Software Analytics Mini Tutorial Part II: pandas and matplotlib¶

Introduction¶

This series of notebooks are a simple mini tutorial to introduce you to the basic functionality of Jupyter, Python, pandas and matplotlib. The comprehensive explanations should guide you to be able to analyze software data on your own. Therefore, the examples is chosen in such a way that we come across the typical methods in a data analysis. Have fun!

This is part II: The basic of the data analysis framework pandas and the visualization library matplotlib.

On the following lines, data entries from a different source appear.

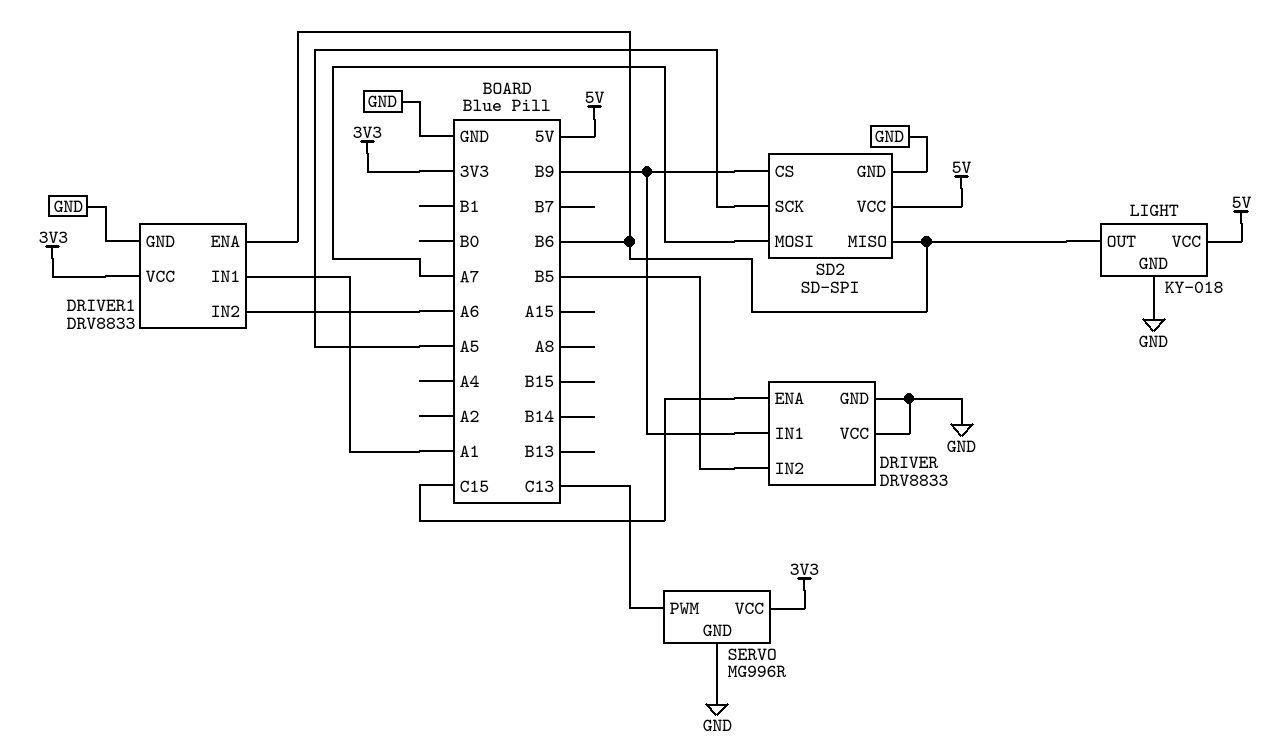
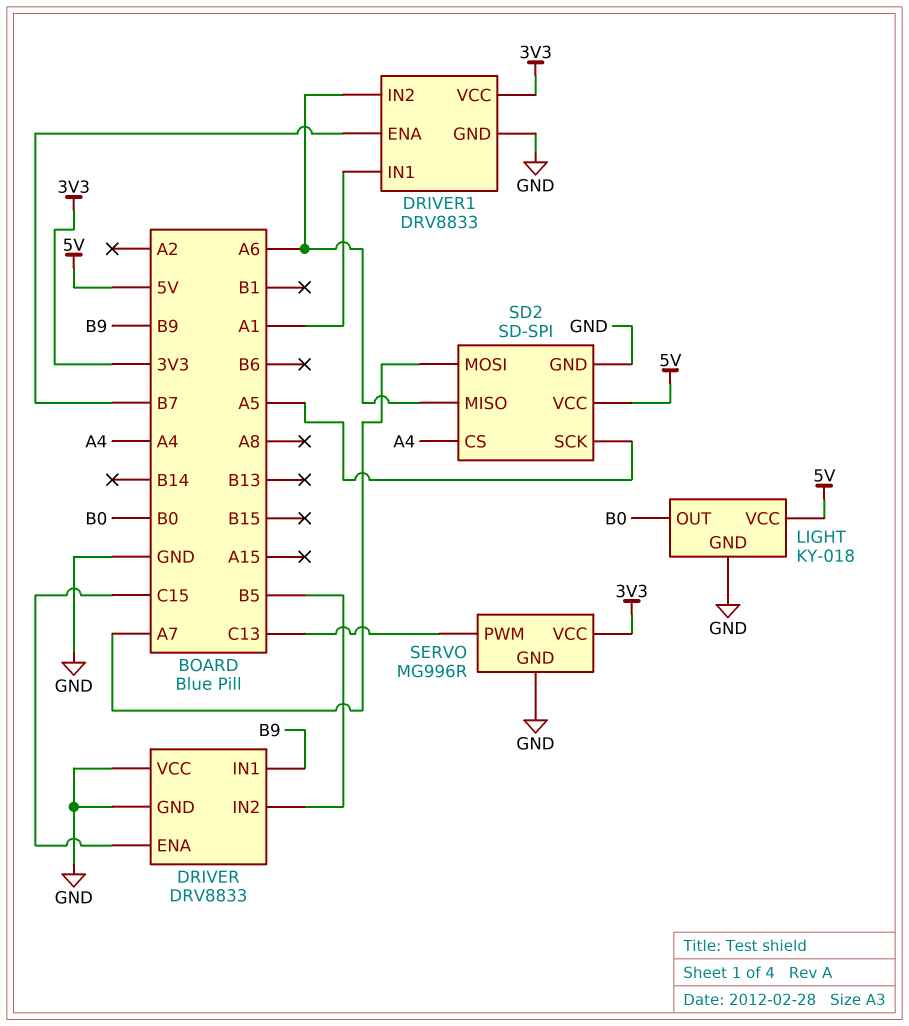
DRIVER1 pin ENA: B6 -> B7
LIGHT pin OUT: B6 -> B0
SD2 pin CS: B9 -> A4
SD2 pin MISO: B6 -> A6

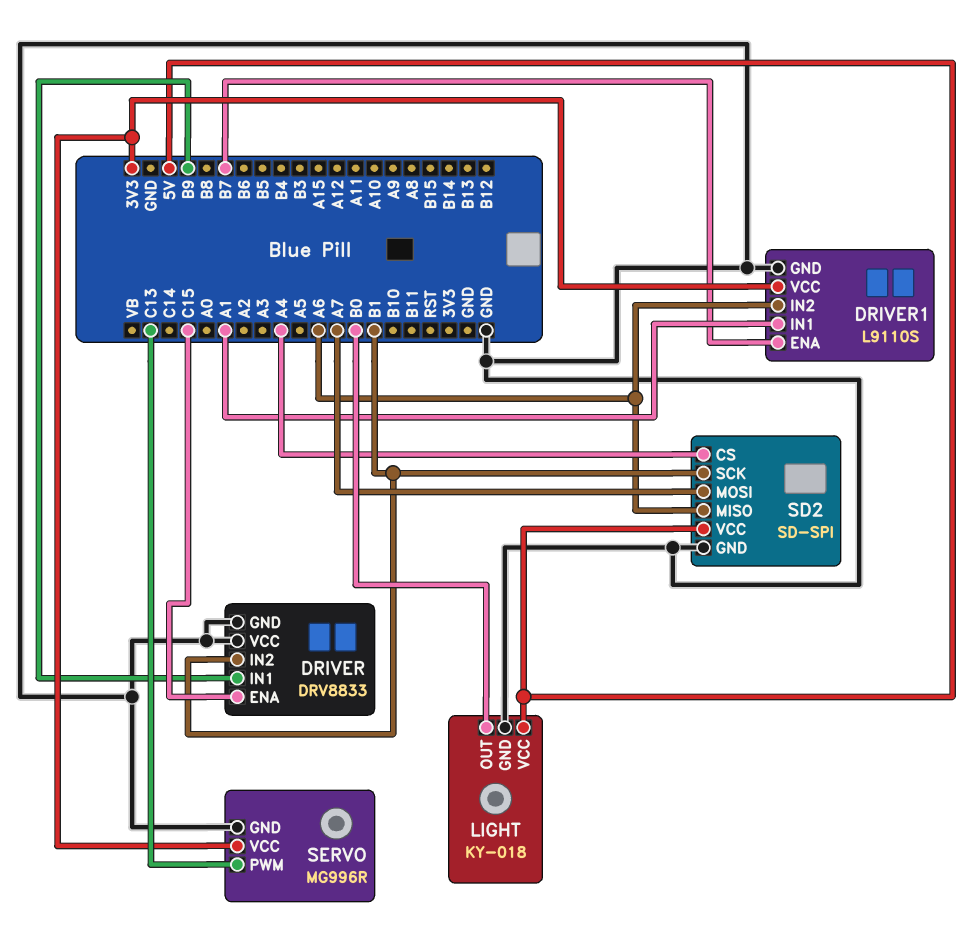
DRIVER pin IN2: B5 -> B1
DRIVER1: DRV8833 -> L9110S
SD2 pin SCK: A5 -> B1

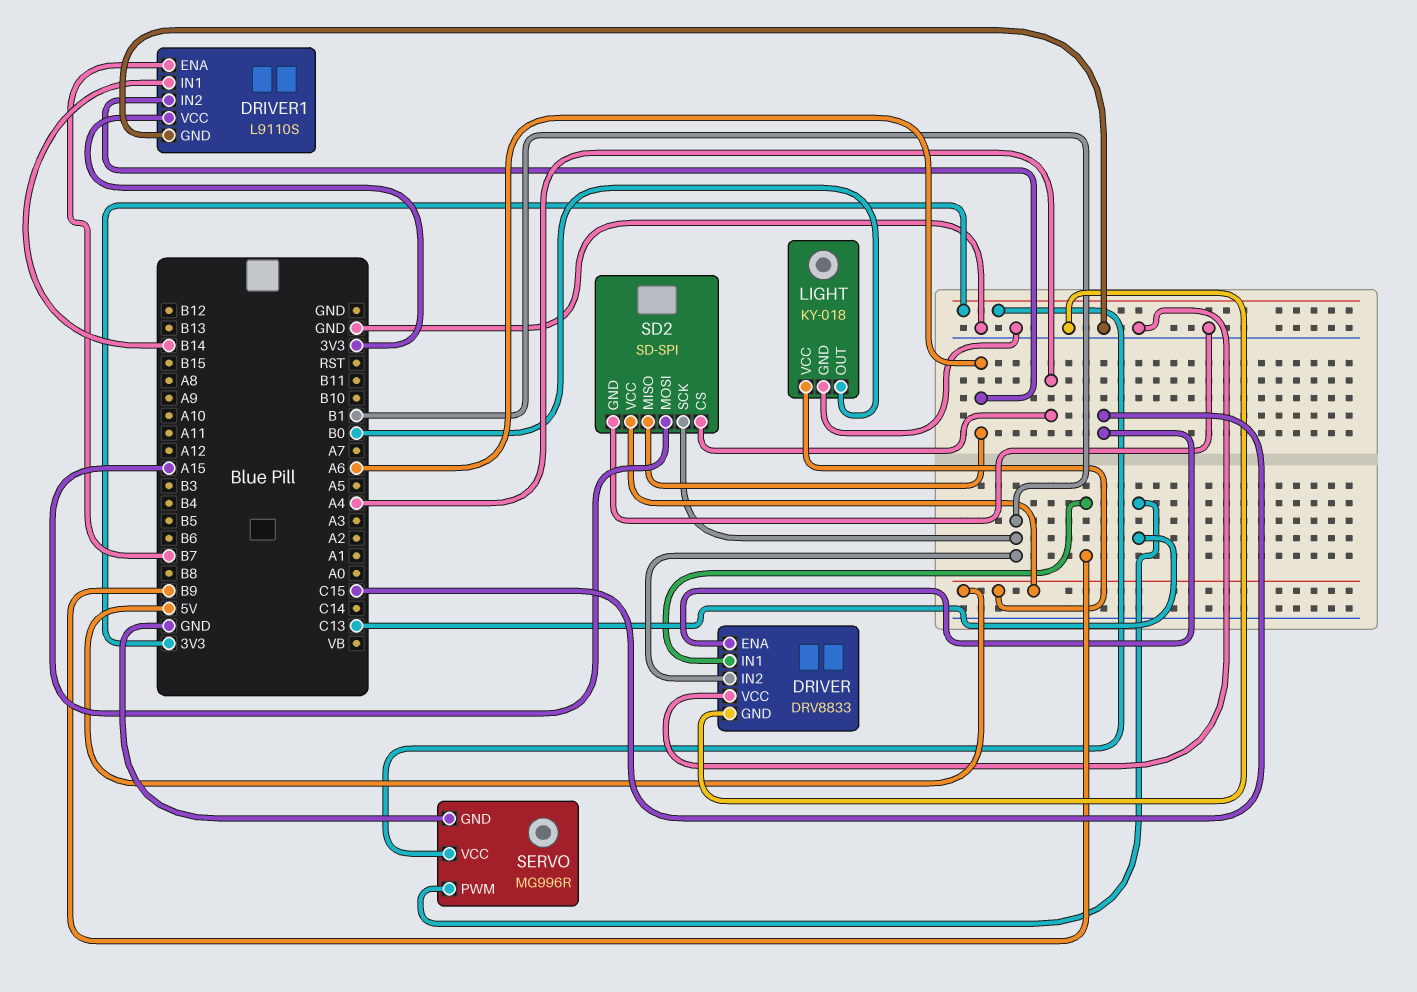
DRIVER1 pin IN1: A1 -> B14
SD2 pin MOSI: A7 -> A15

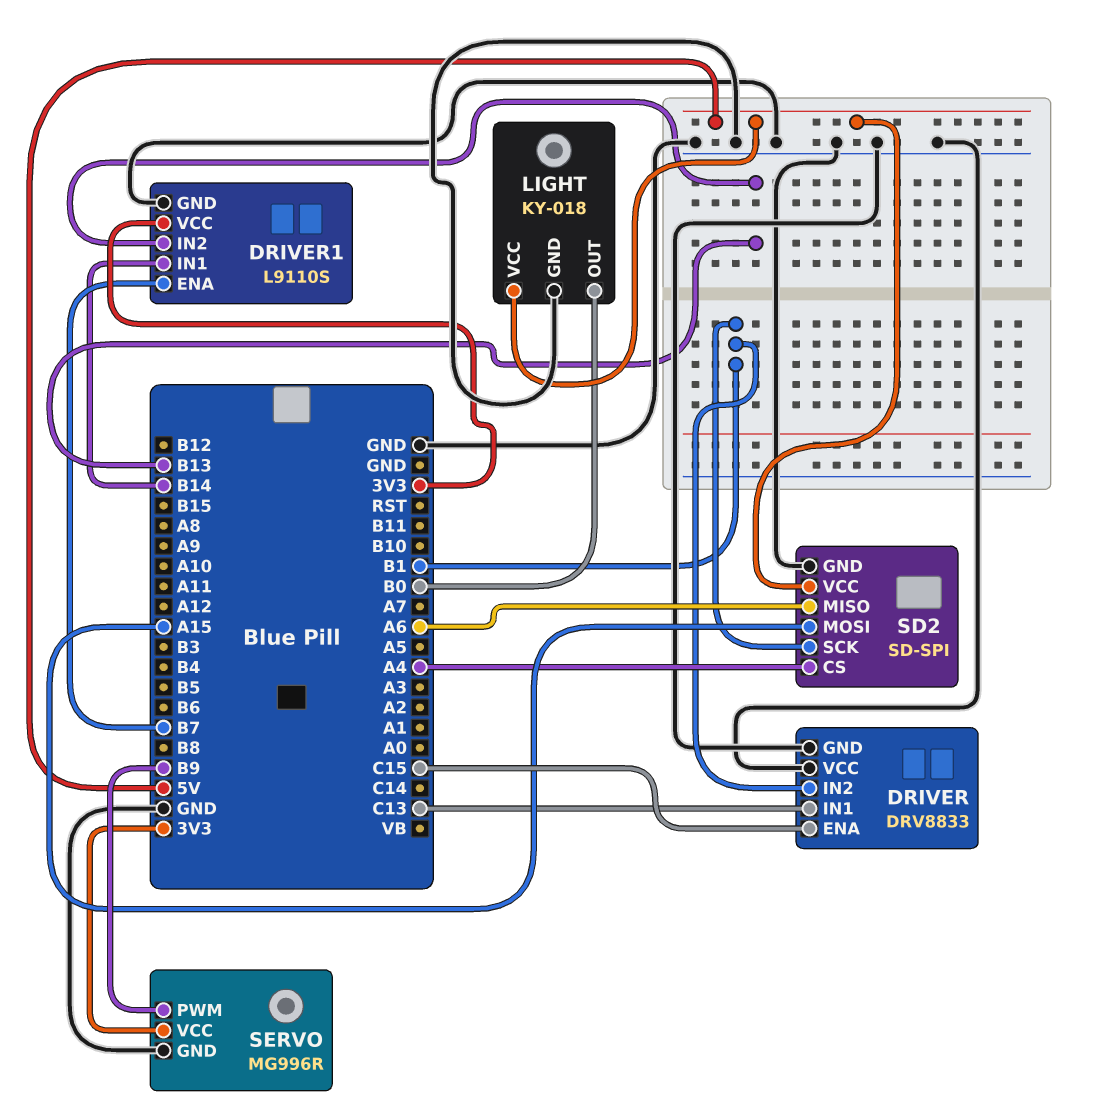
DRIVER pin IN1: B9 -> C13
DRIVER1 pin IN2: A6 -> B13
SERVO pin PWM: C13 -> B9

For Jupyter Notebook and Python basics, go to the other tutorial.

I. Stating Question¶

In this notebook, we want to take a closer look at the development history of the open source project "Linux" based on the history of the corresponding GitHub mirror repository.

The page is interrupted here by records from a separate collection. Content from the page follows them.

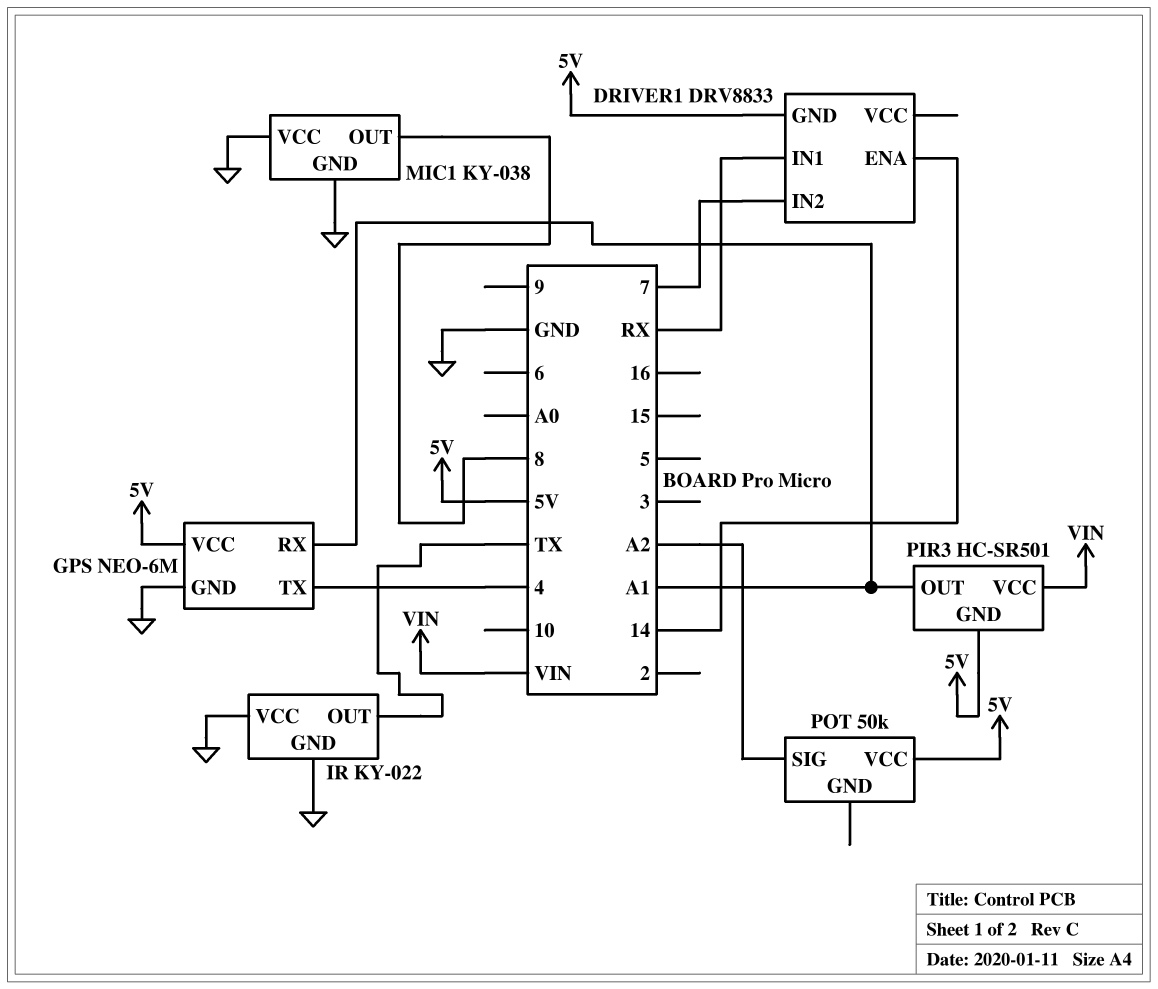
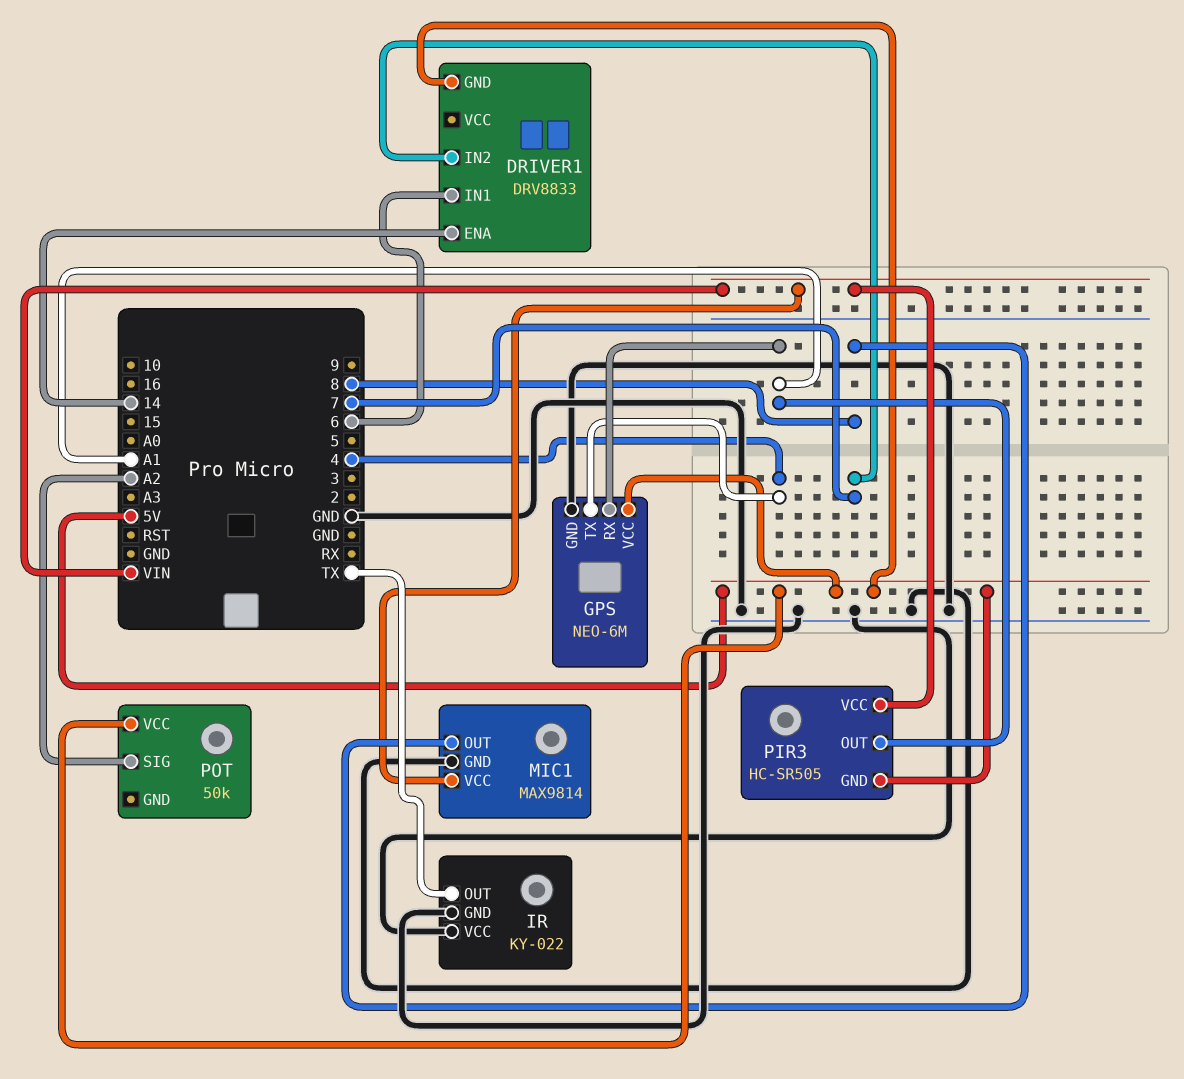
DRIVER1 pin IN1: RX -> 6
MIC1: KY-038 -> MAX9814
MIC1 pin VCC: GND -> VIN
PIR3: HC-SR501 -> HC-SR505

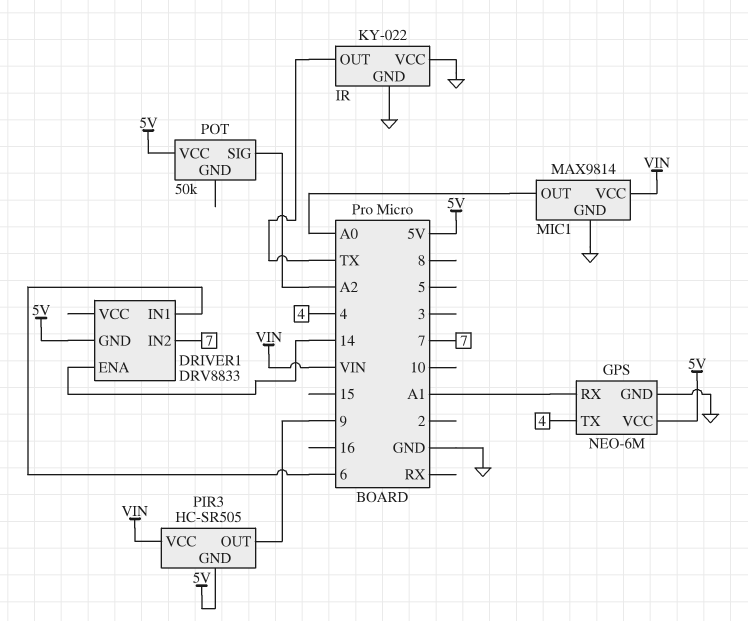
MIC1 pin OUT: 8 -> A0
PIR3 pin OUT: A1 -> 9

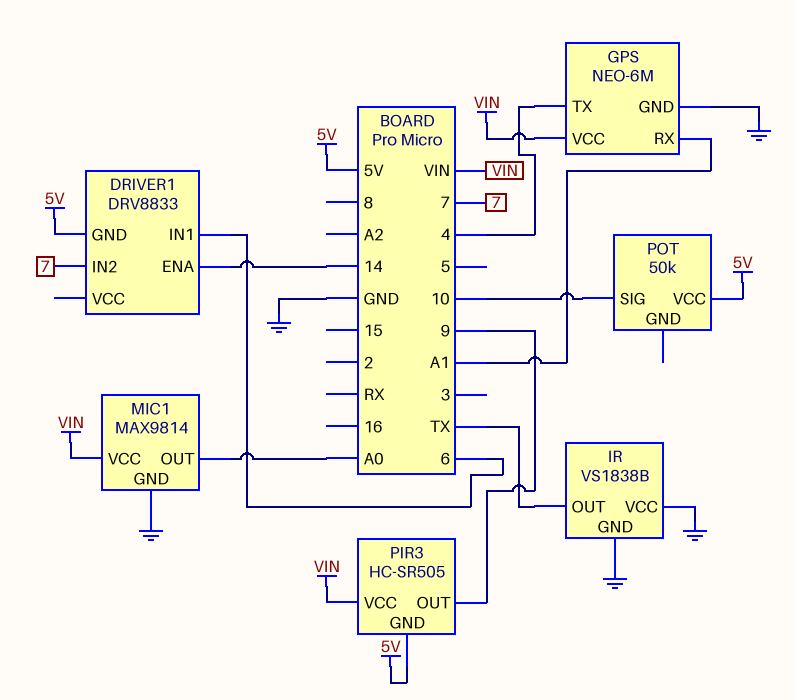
GPS pin VCC: 5V -> VIN
IR: KY-022 -> VS1838B
POT pin SIG: A2 -> 10

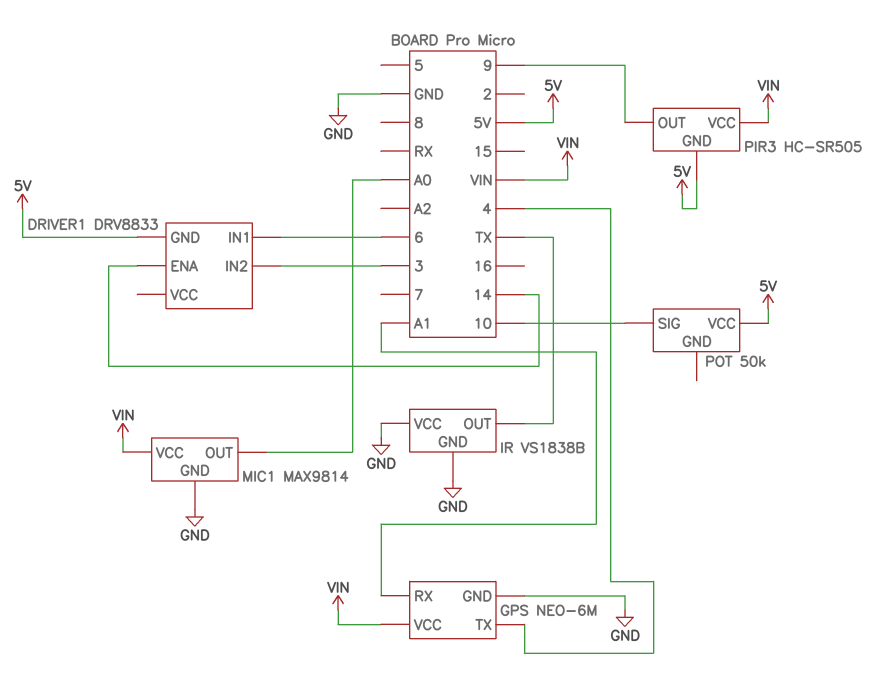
DRIVER1 pin IN2: 7 -> 3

We want to find out which people are the TOP 10 contributors.

II. Exploratory Data Analysis¶

The dataset¶

A local clone of the GitHub repository https://github.com/torvalds/linux/ was created by using the command

git clone https://github.com/torvalds/linux.git

The relevant parts of the history for this analysis were produced by using

git log --pretty="%ad,%aN" --no-merges > git_log_linux_authors_timestamps.csv

This command returned the commit timestamp (%ad) and the author name (%aN) for each commit of the Git repository. The corresponding values are separated by commas. We also indicated that we do not want to receive merge commits (via --no-merges). The result of the output was saved in the file git_log_linux_authors_timestamps.csv and compressed for a optimized file size with gzip to the file git_log_linux_authors_timestamps.gz.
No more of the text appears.